À l'intérieur, le temps semble s'être figé dans un dégradé de tons bleutés. Des faïences aux murs écaillés, tout rappelle le faste d'une station thermale autrefois prestigieuse. Le bassin immense, pièce maîtresse du lieu, témoigne d'une époque où l'on se pressait ici pour la qualité exceptionnelle d'une eau minérale dont les bienfaits furent officiellement reconnus par Louis Pasteur en 1878.
Le voyage se poursuit dans le cabinet du docteur. Entre les instruments délaissés et l'architecture thérapeutique d'époque, l’atmosphère devient clinique, presque intacte malgré l'humidité. C'est ici que l'on réalise la chute brutale du site : depuis l'incendie tragique de son hôtel en 1985, la station a entamé une lente dérive, passant de main en main.

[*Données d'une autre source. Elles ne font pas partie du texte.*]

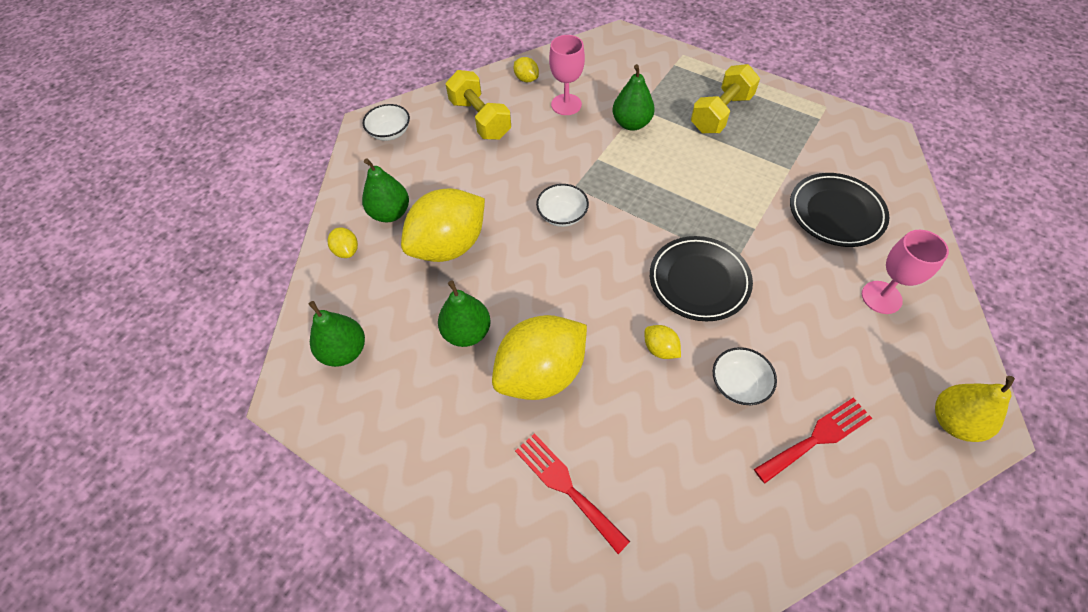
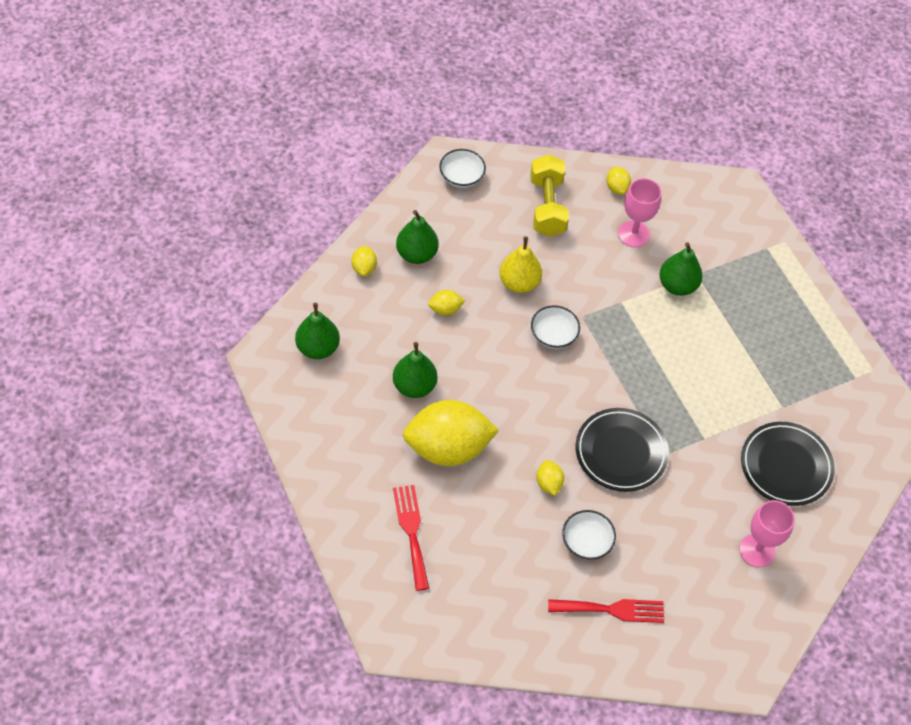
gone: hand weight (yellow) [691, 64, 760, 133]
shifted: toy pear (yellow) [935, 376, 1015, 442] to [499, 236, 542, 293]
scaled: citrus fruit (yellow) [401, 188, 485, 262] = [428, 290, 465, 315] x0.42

Si la chaîne de production d'eau en bouteille a longtemps survécu aux changements de propriétaires, le destin du lieu a pris un tournant singulier lorsqu'il fut racheté par un membre de la famille royale du Qatar. Une eau de luxe fut un temps commercialisée, ultime éclat de gloire avant que les priorités de la couronne ne s'éloignent de cette vallée, laissant le silence et la poussière régner sur cet héritage impérial.